La confiance des ménages se reprend un peu, sans doute en réaction à la forte baisse des prix de l’essence. L’indice de l’Université du Michigan est remonté de 2.3 pts à 59.1 en décembre, mais c’est un niveau historiquement assez bas. Les anticipations d’inflation à un an se calment à 4.6% (-0.3 pts), leur plus bas depuis septembre 2021. A cinq ans, elles sont stables à 3%. Une autre enquête menée par la Fed de New York va dans le même sens, avec un repli des anticipations d’inflation à un an (-0.7 pts à 5.2%) et une relative stabilité des anticipations à trois ans (-0.1 pts à 3%).

Politique monétaire et budgétaire

Le 14 décembre, pour la septième réunion de suite, le FOMC a relevé la fourchette de taux directeurs de 50 pdb à 4.25%-4.50%.

A suivre cette semaine

C’est le dernier numéro du Focus-US pour 2022, année où la question dominante aura été l’inflation et ses implications pour la politique monétaire.

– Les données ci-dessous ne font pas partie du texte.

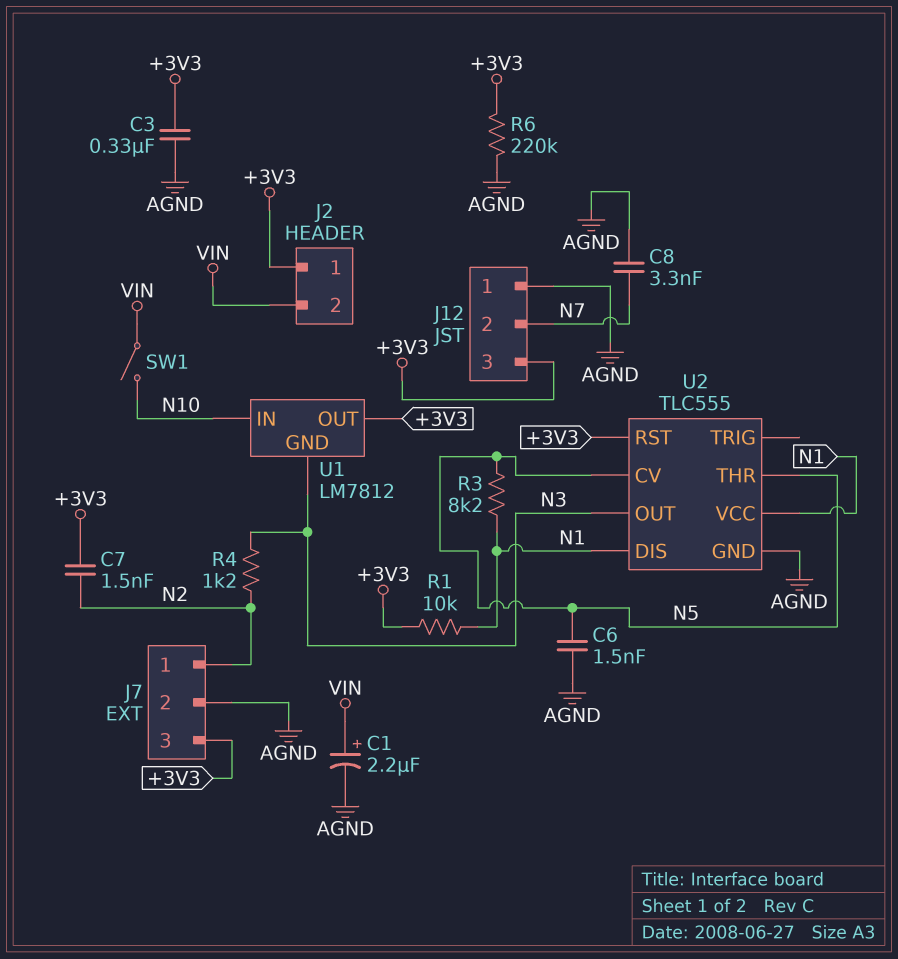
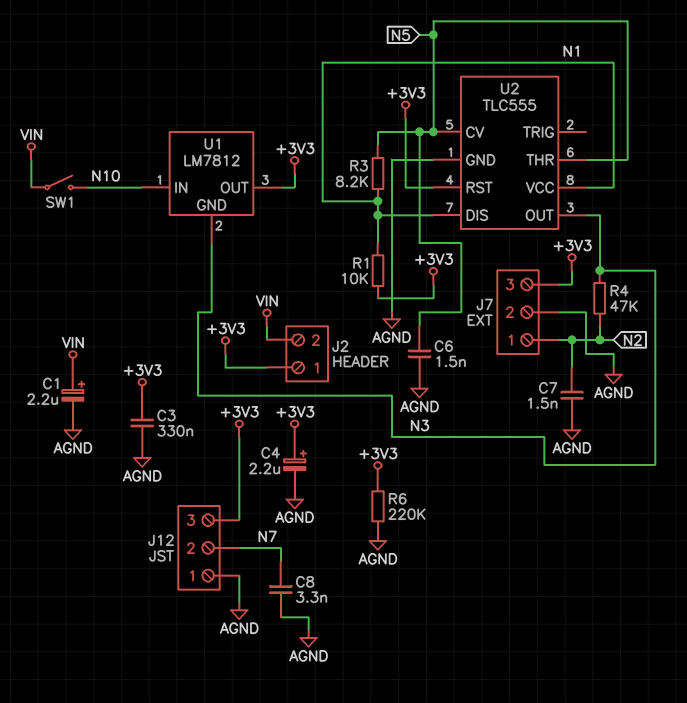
C4: none -> 2.2uF (plus +3V3, minus AGND)
C7: 1.5nF (+3V3, N2) -> 1.5nF (AGND, N2)
R4: 1.2k (N2, N3) -> 47k (N2, N3)

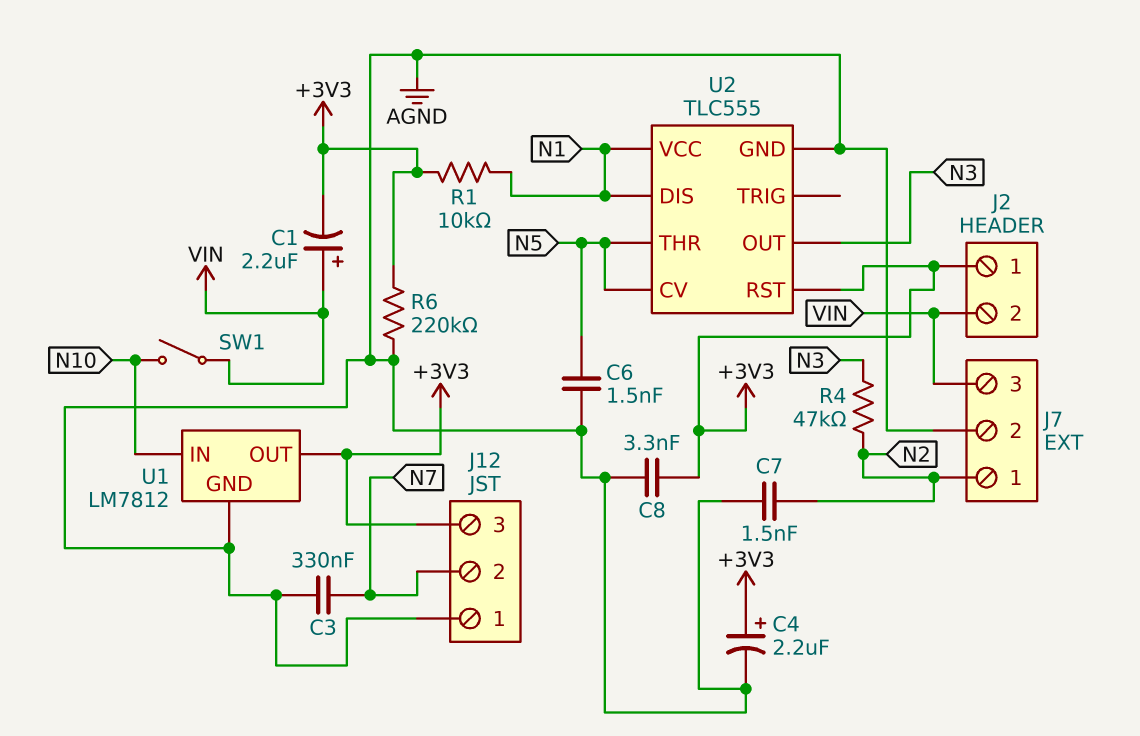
C1: 2.2uF (plus VIN, minus AGND) -> 2.2uF (plus VIN, minus +3V3)
C3: 330nF (+3V3, AGND) -> 330nF (AGND, N7)
C8: 3.3nF (AGND, N7) -> 3.3nF (+3V3, AGND)
J7 pin 3: +3V3 -> VIN
R3: 8.2k (N1, N5) -> none
U1 pin GND: N3 -> AGND

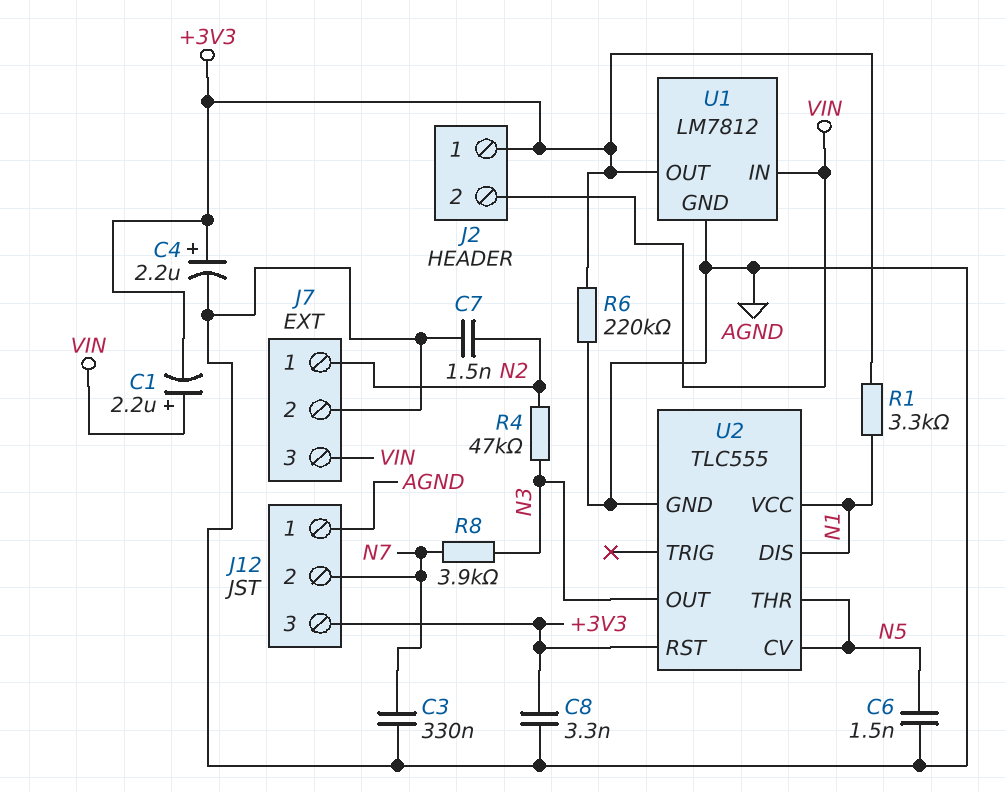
R1: 10k (+3V3, N1) -> 3.3k (+3V3, N1)
R8: none -> 3.9k (N3, N7)
SW1: switch (N10, VIN) -> none
U1 pin IN: N10 -> VIN

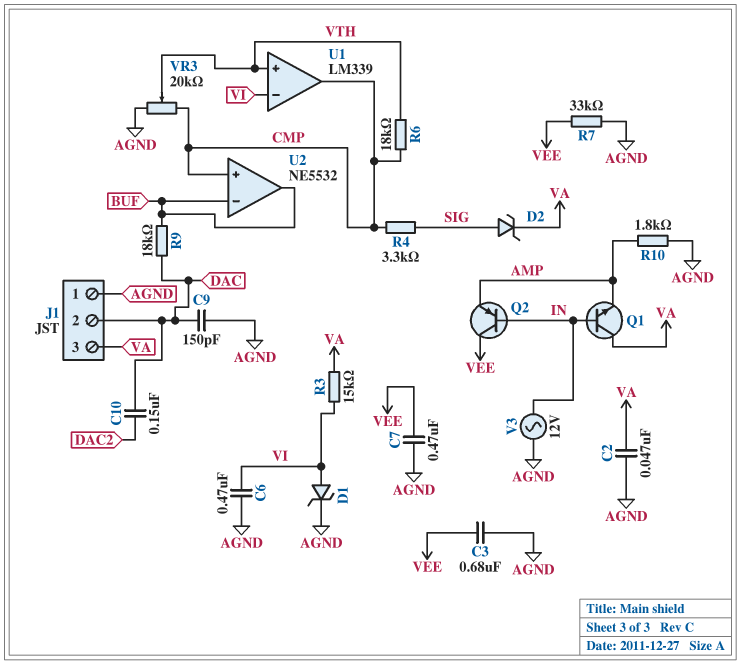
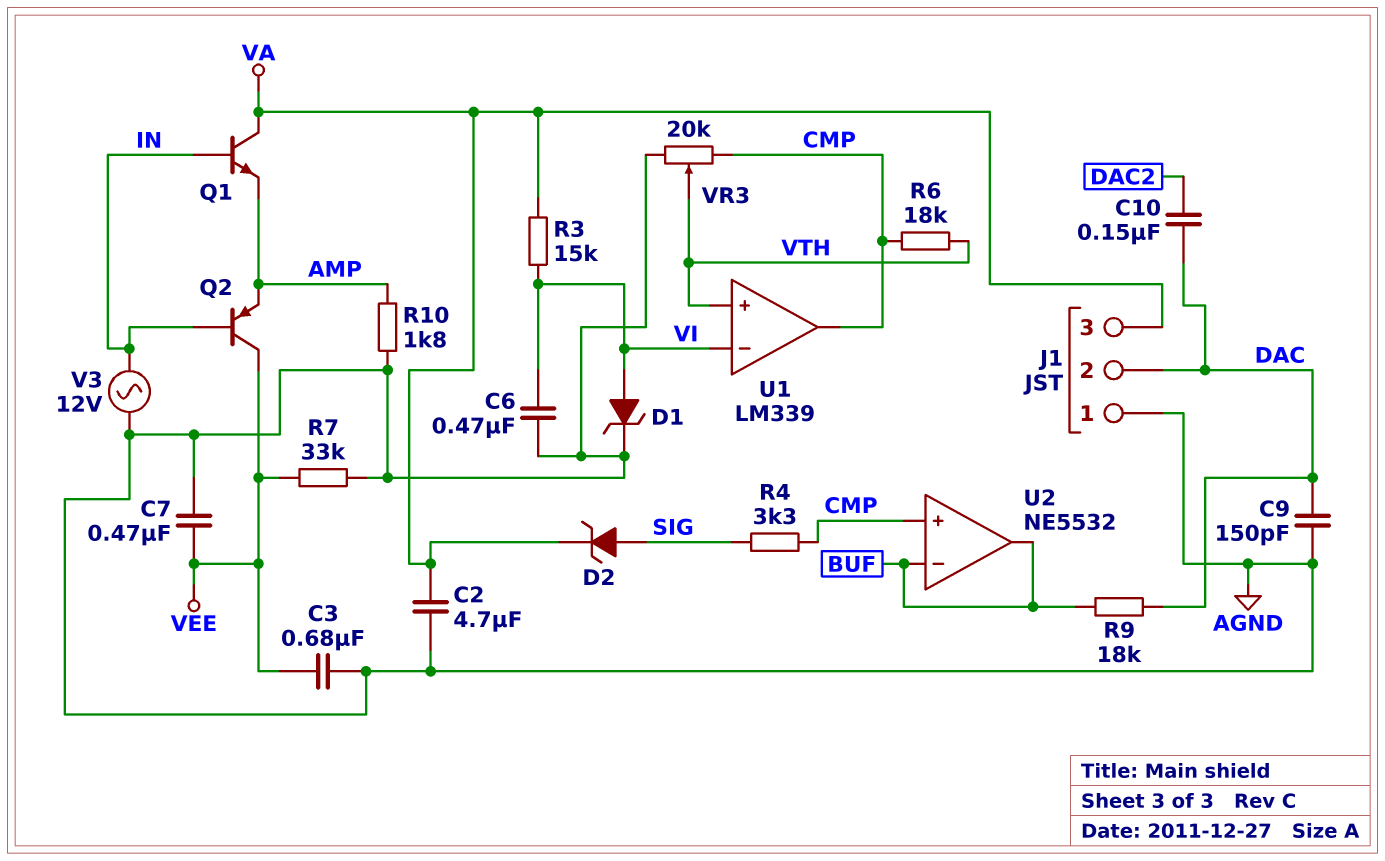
C2: 47nF (AGND, VA) -> 4.7uF (AGND, VA)

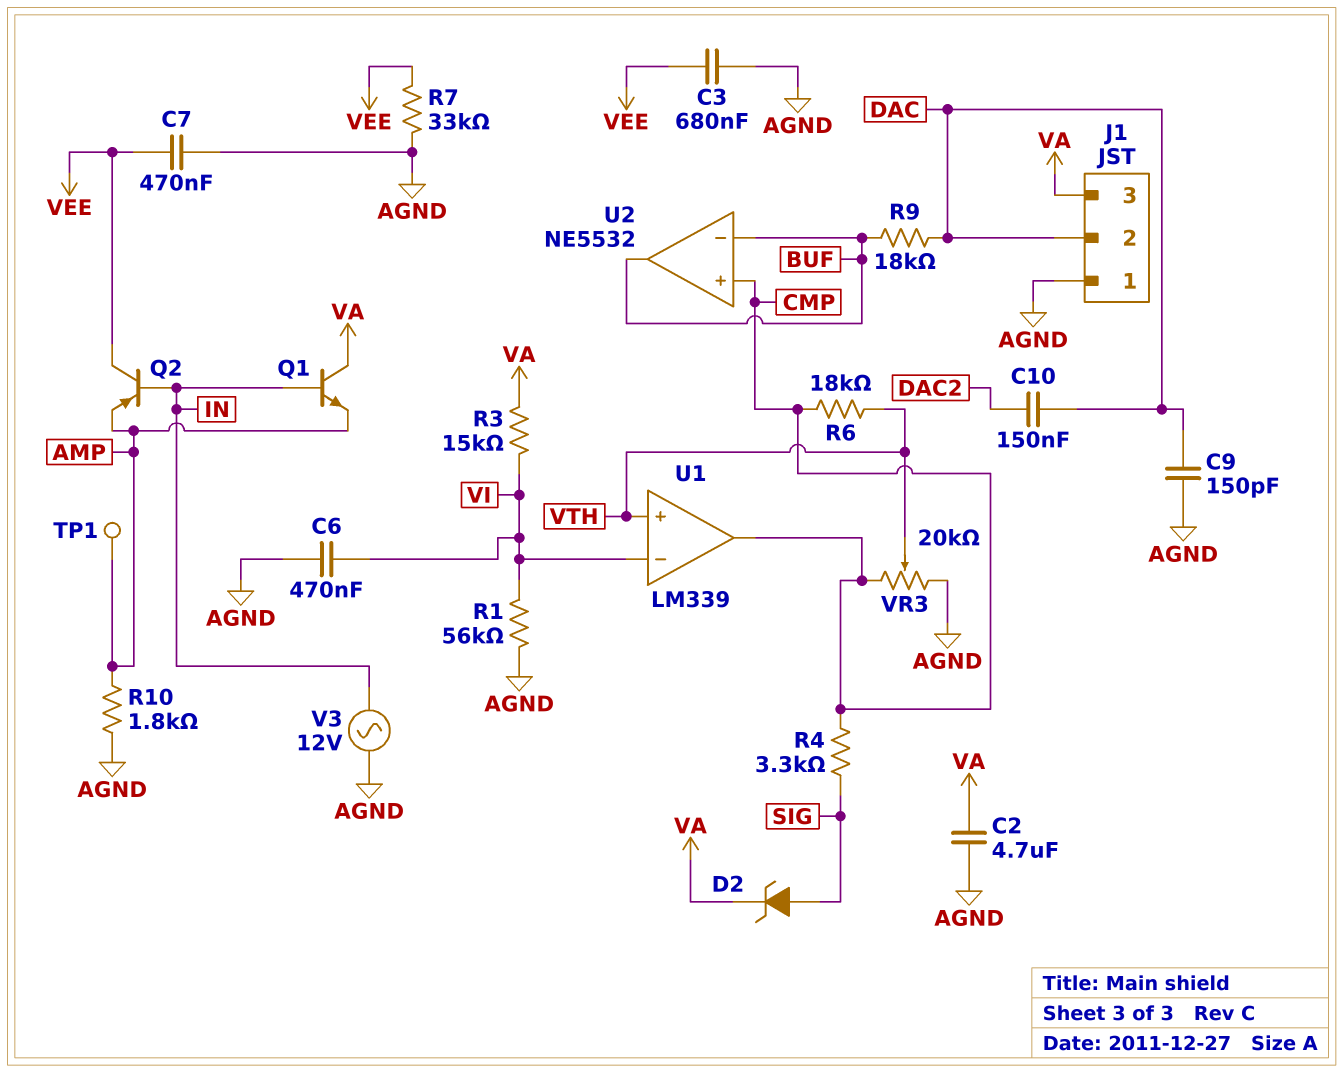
D1: zener (A VI, K AGND) -> none
R1: none -> 56k (AGND, VI)
TP1: none -> test point (AMP)

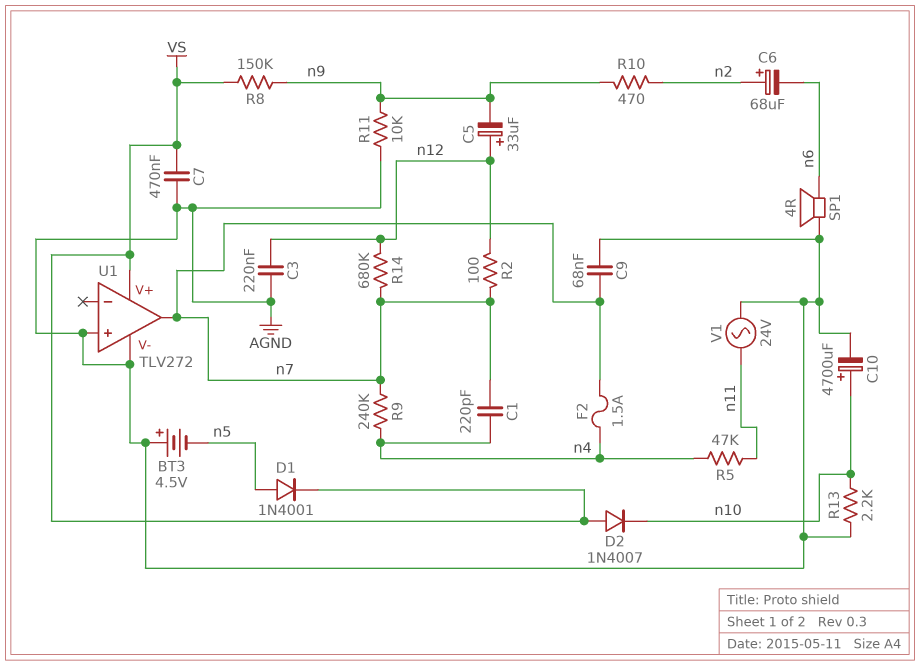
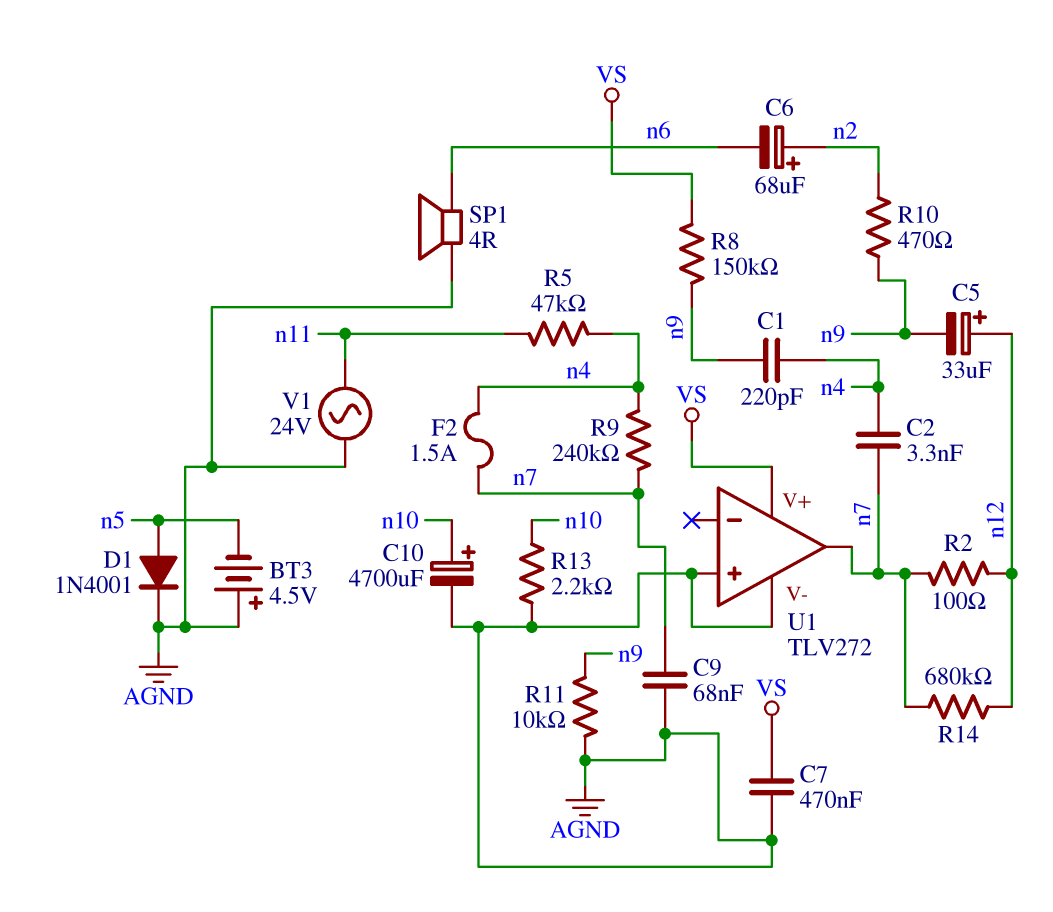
C1: 220pF (n4, n7) -> 220pF (n4, n9)
C2: none -> 3.3nF (n4, n7)
C3: 220nF (AGND, n12) -> none
D1: diode 1N4001 (A n5, K VS) -> diode 1N4001 (A n5, K AGND)
D2: diode 1N4007 (A VS, K n10) -> none

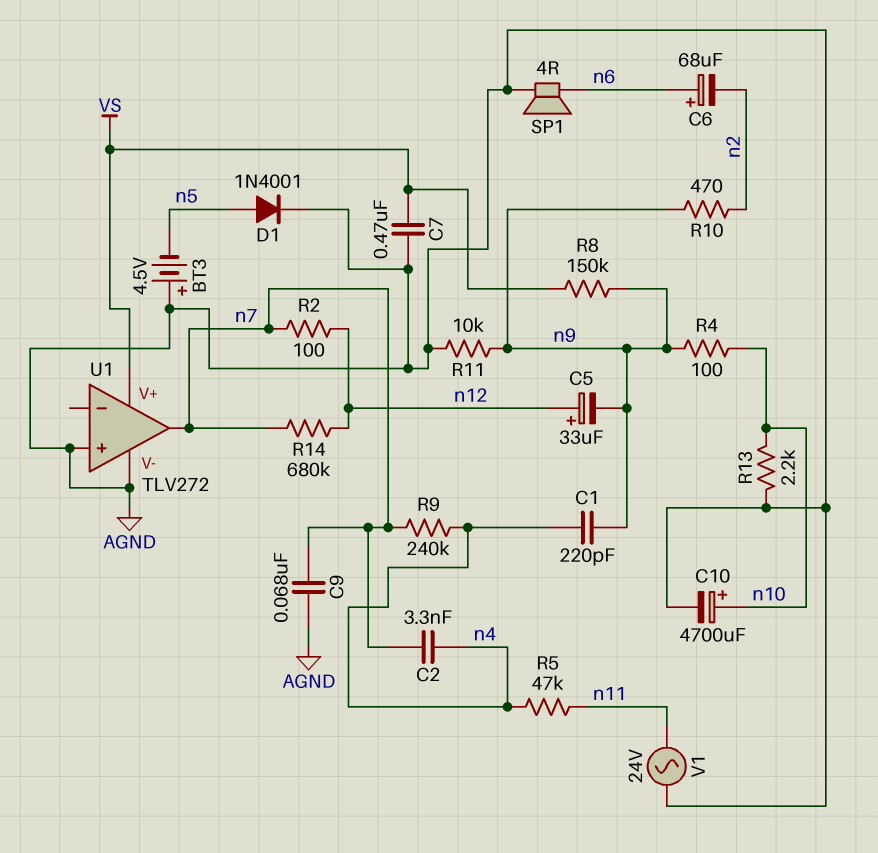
C6: 68uF (plus n2, minus n6) -> 68uF (plus n6, minus n2)
F2: 1.5A (n4, n7) -> none
R4: none -> 100 (n9, n10)

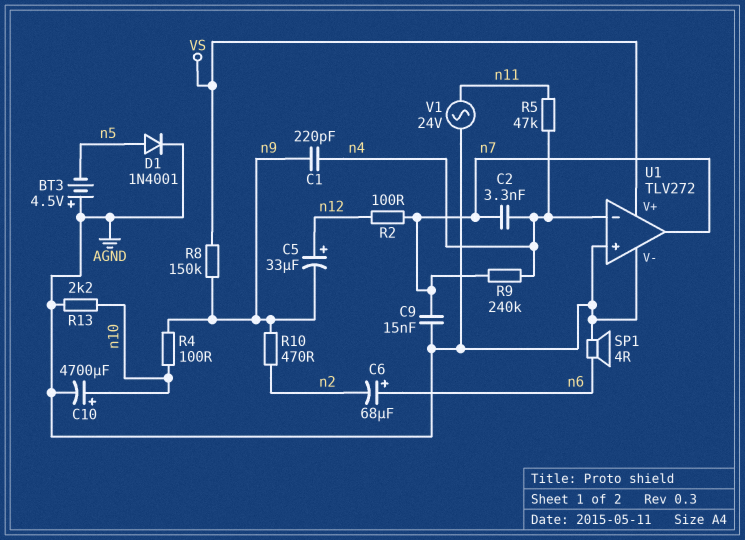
C7: 470nF (AGND, VS) -> none
C9: 68nF (AGND, n7) -> 15nF (AGND, n7)
R11: 10k (AGND, n9) -> none
R14: 680k (n7, n12) -> none
U1 pin in-: none -> n4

Quand l’année a débuté, l’inflation du CPI venait d’atteindre 7% sur un an. Le consensus pensait que c’était presque le pic et qu’il y aurait une décrue rapide vers 2.8% d’ici décembre. En fait, le pic fut atteint plus tard (juin), à un plus haut niveau (9.1%) et le repli a pour l’instant été modéré (voir supra). Le 3 janvier 2022, les futures sur fonds fédéraux « prédisaient » que la Fed monterait ses taux directeurs de 75pdb en 2022. En fait la hausse des taux a été six fois plus forte (425pdb).

Il y aura peu de statistiques de premier plan d’ici la fin de l’année, hormis le rapport sur le revenu et les dépenses des ménages contenant l’estimation de l’inflation au sens de l’indice PCE (23 décembre). La première semaine de 2023 sera bien fournie: ISM-manufacturier (4 janvier), postes vacants (le 4), créations d’emplois et taux de salaire horaire (le 6), ISM-services (le 6). Les minutes de la réunion du FOMC seront publiées le 4 janvier.